Furthermore, Amendments Nos. 19 and 20 will ensure that the payments made to one operator are fair in relation to the payments he is making, or proposing to make, to other operators for an equivalent service. We are happy to accept Amendments Nos. 19 and 20.
I am sorry to disappoint the noble Viscount as regards Amendment No. 18, which requires that the Secretary of State "shall" make payments to communication service providers rather than "may". As regards Clause 12, we discussed at some length the issue of costs which may be incurred by industry and how the Government intend to alleviate them. I do not wish to detain the House by repeating that debate except to say that we have given our commitment to provide the sum of £20 million over the next three years to help Internet service providers who are required to maintain such a capability.

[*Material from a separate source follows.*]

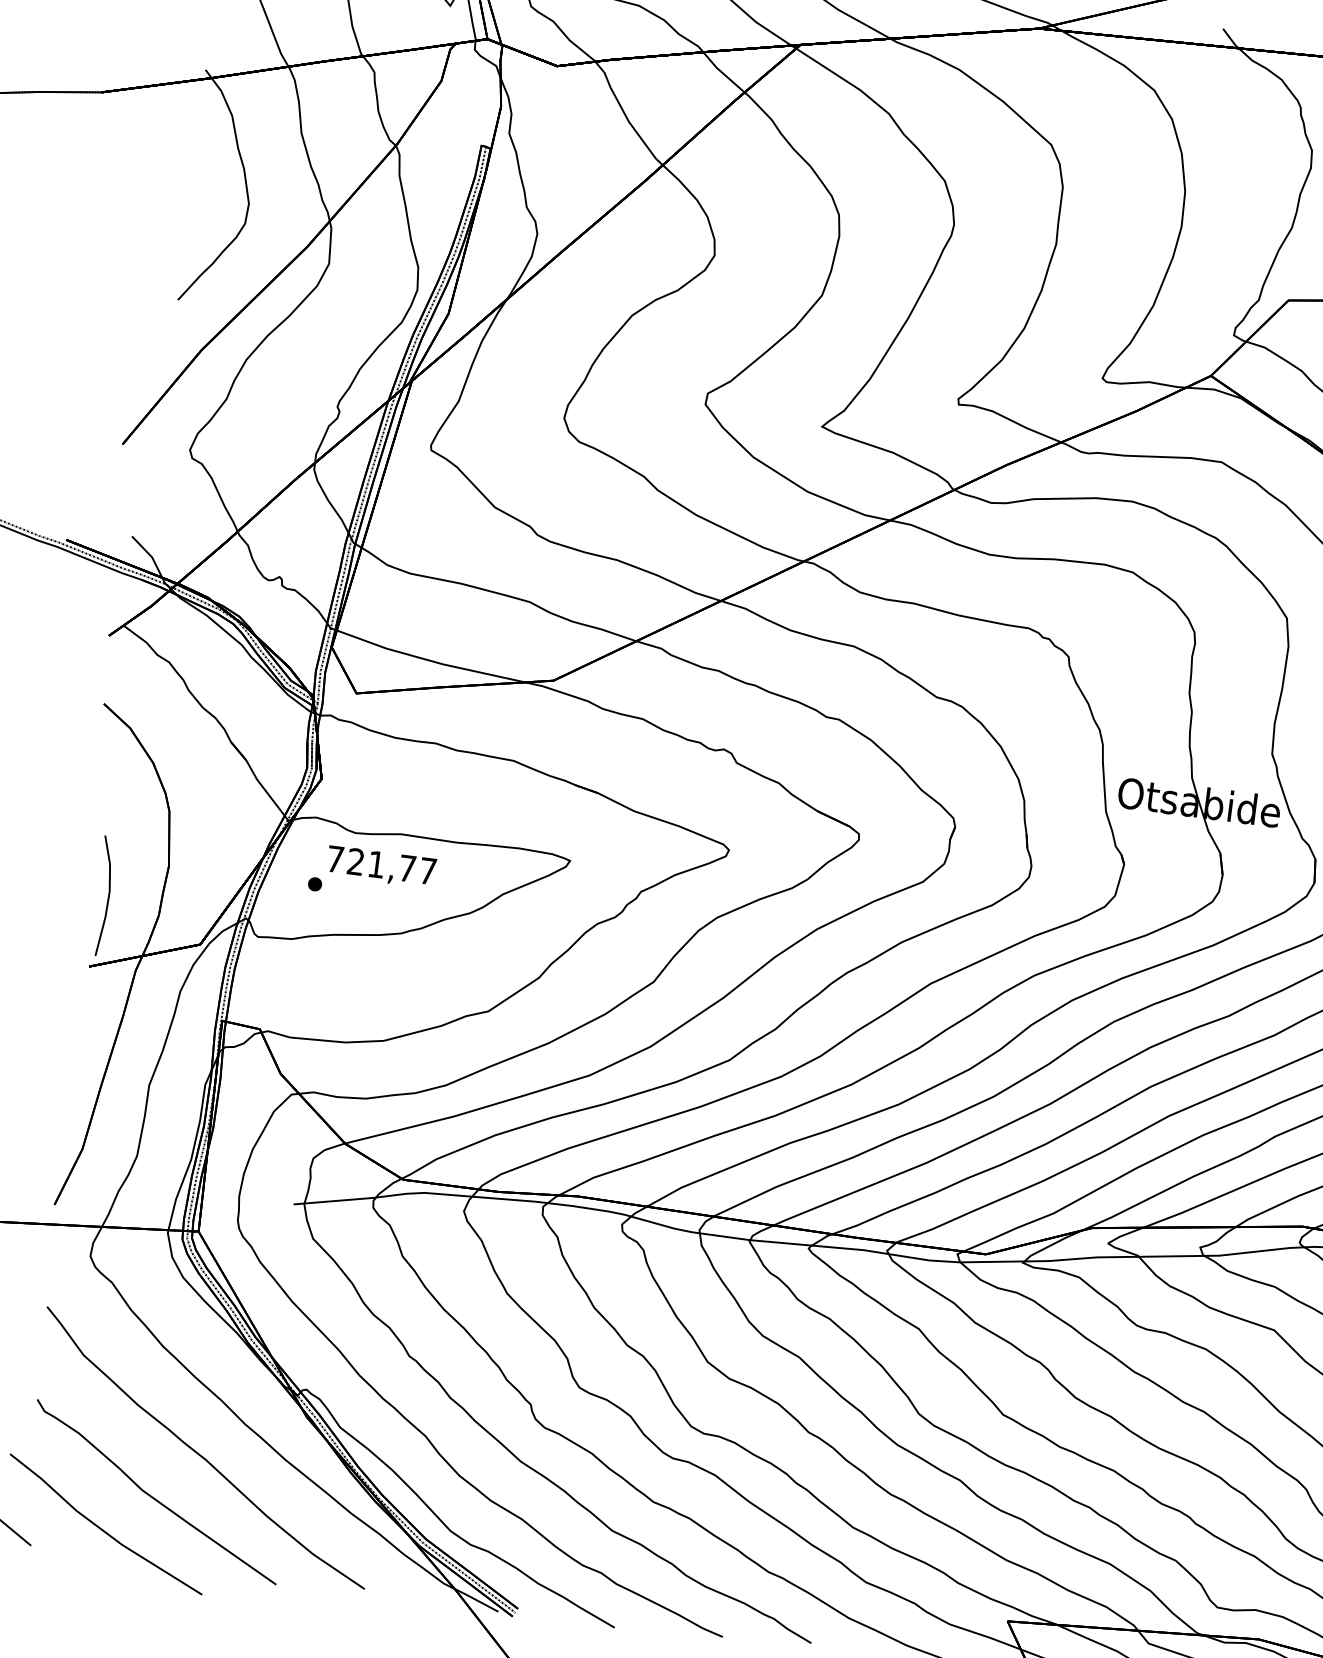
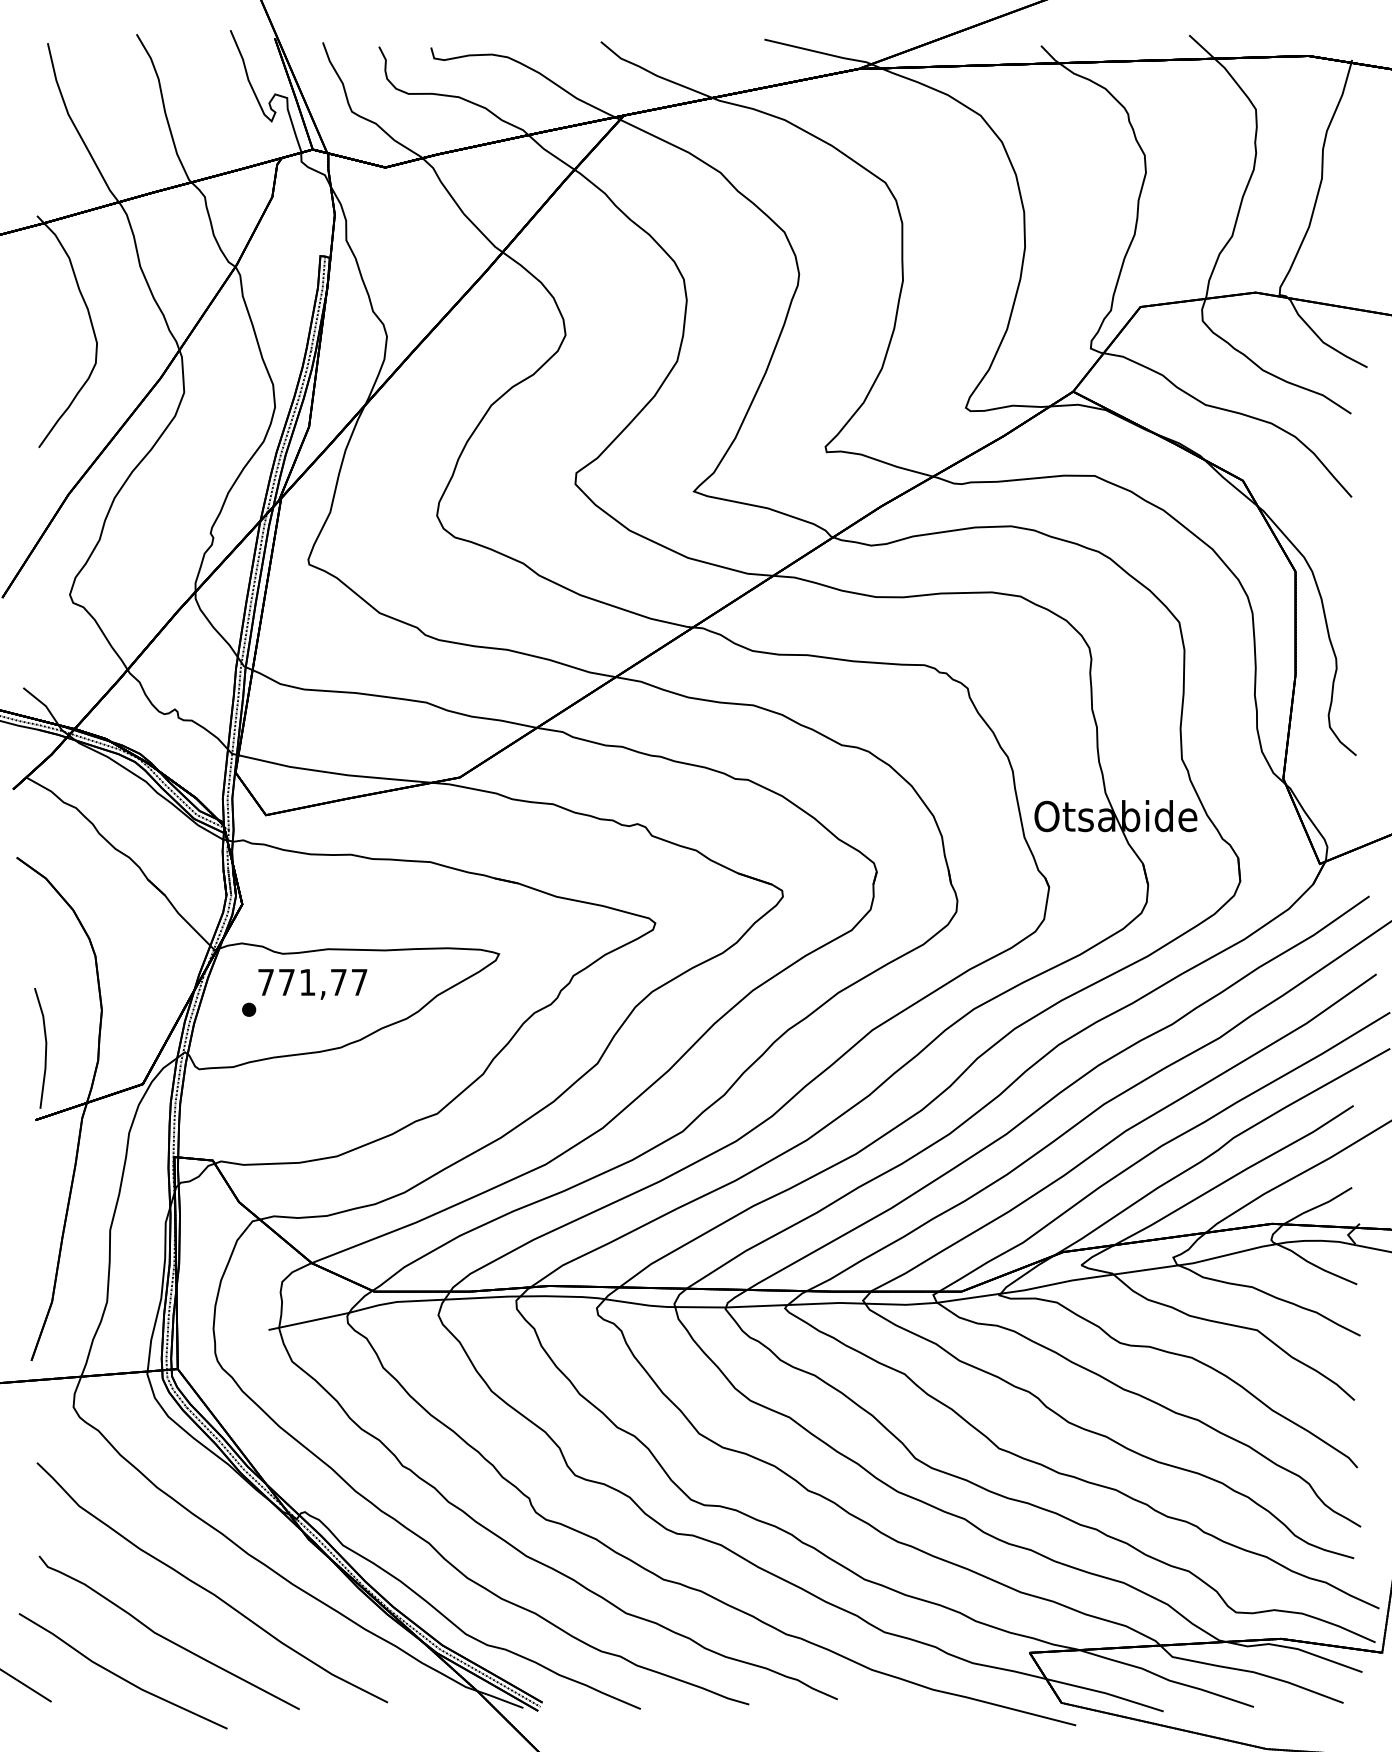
text: (355, 860) -> (286, 981), 721,77 -> 771,77

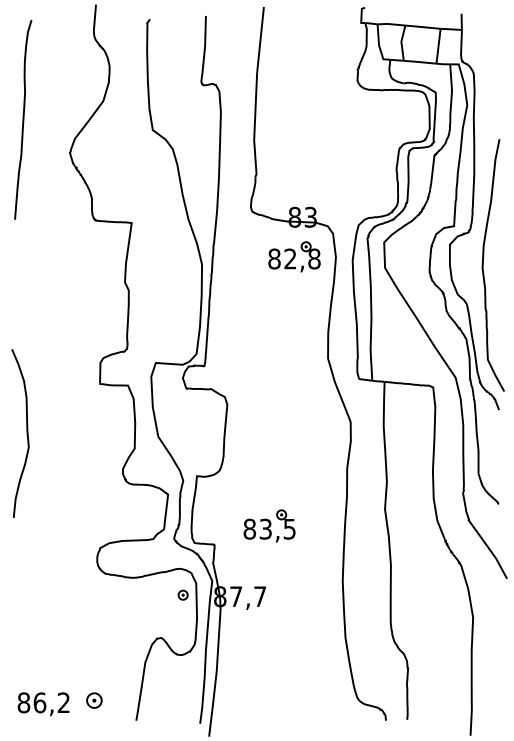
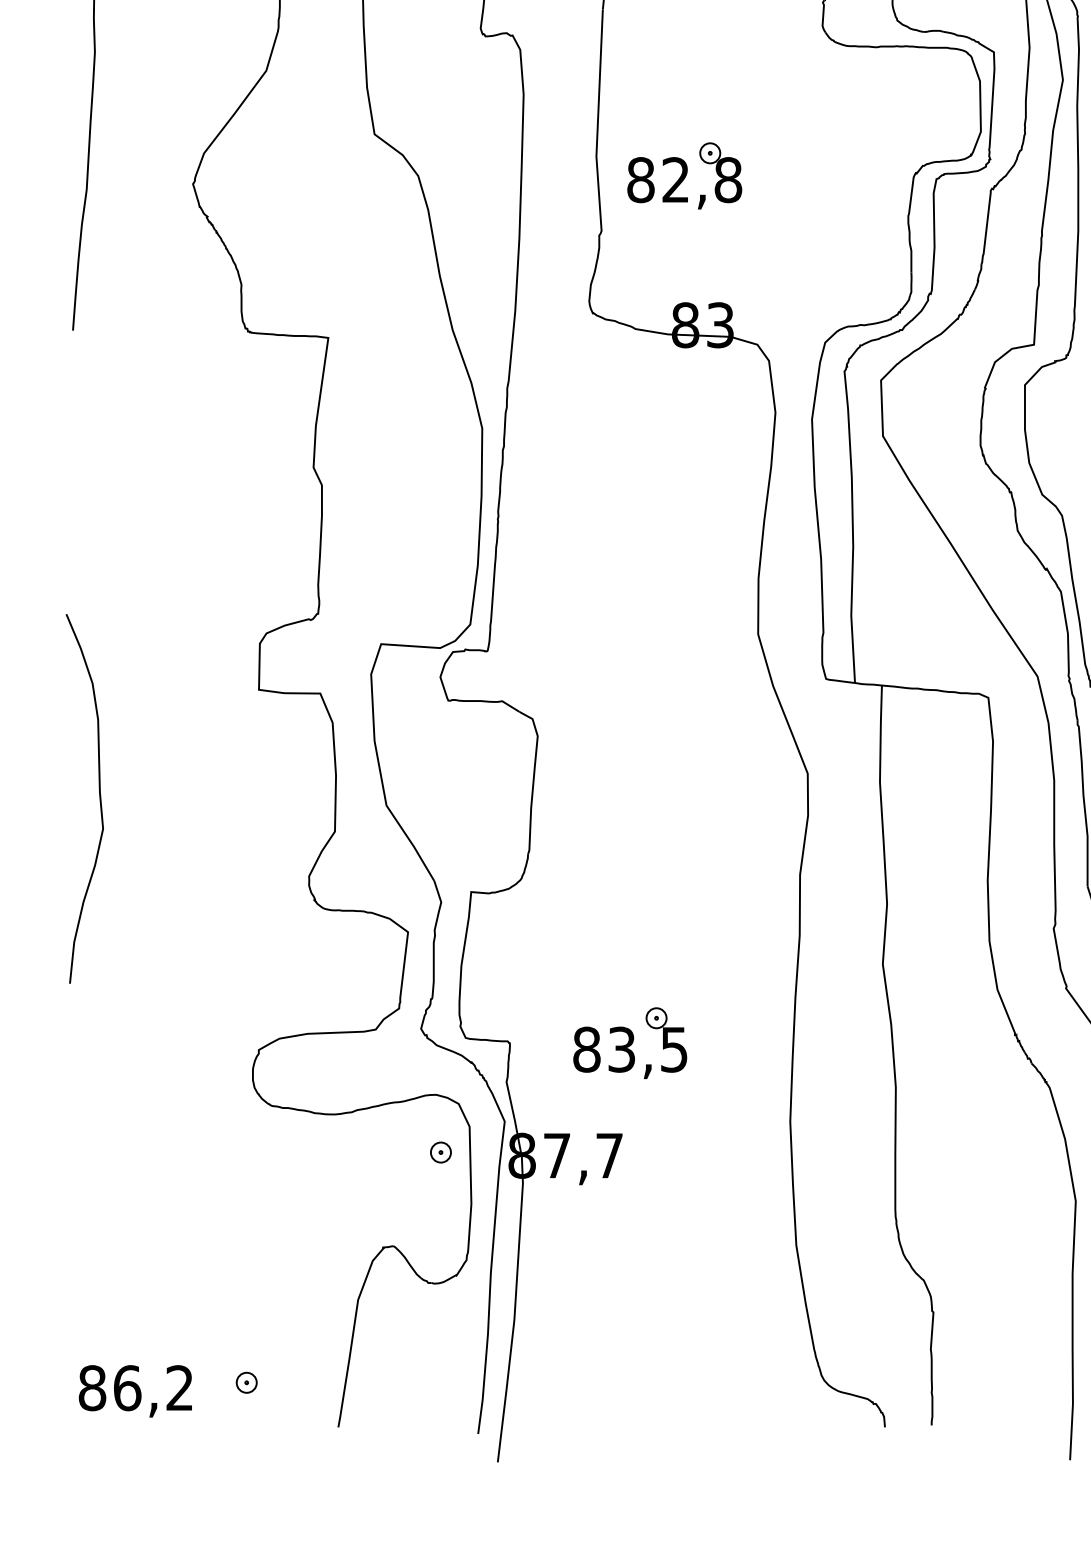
part: (294, 256) -> (684, 174), moved
part: (269, 525) -> (629, 1041), moved
part: (94, 699) -> (246, 1380), size x0.62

Noble Lords will be aware that the Government have previously amended the Bill to set out explicitly our commitment to pay the marginal costs incurred by communications service providers as regards processing each interception warrant. These marginal costs include the cost of providing staff, the overheads incurred and also the cost of transporting the intercept product to the intercepting agency. All these costs are currently, and will continue to be, met by the Government in addition to the extra £20 million to which I have just referred. I do not accept that it is now necessary to go any further than the commitments which have been given. I trust that the noble Viscount will feel able to withdraw Amendment No. 18.
My Lords, I am grateful to the Minister for his agreement to Amendments Nos. 19 and 20. I am also grateful for what he said about the order-making power in Clause 12, which, as I believe we now both agree, will not refer to costs, but that at the time the Secretary of State will explain it. That is helpful, but it makes it more important that we get Clause 13 right.
The Minister gave his commitment to £20 million and I accept that. But it is his commitment, and not one which is in the Bill. It is something separate. If the noble Lord accepts Amendments Nos. 19 and 20 the effect will be that the Secretary of State may, if he sees fit, make a payment and if he does so it has to be fair. It is not said that the Minister has to accept it because unless we include the word "shall" he does not have to make the payment at all.
The Minister said that the Bill revolves around trust. I accept that and that the Minister is an honourable person. But tonight we are not debating trust; we are debating legislation. What matters is passing good legislation in this House. I accept the Government's assurances, but we need to make sure that the legislation we pass in this House is correct. On that basis I accept the noble Lord's generous offer on Amendments Nos. 19 and 20, but I shall have to test the opinion of the House on Amendment No. 18.
My Lords, I beg to move that consideration on Report be now adjourned. In moving the Motion I suggest that the Report stage begin again not before 8.40 p.m.
Moved accordingly, and, on Question, Motion agreed.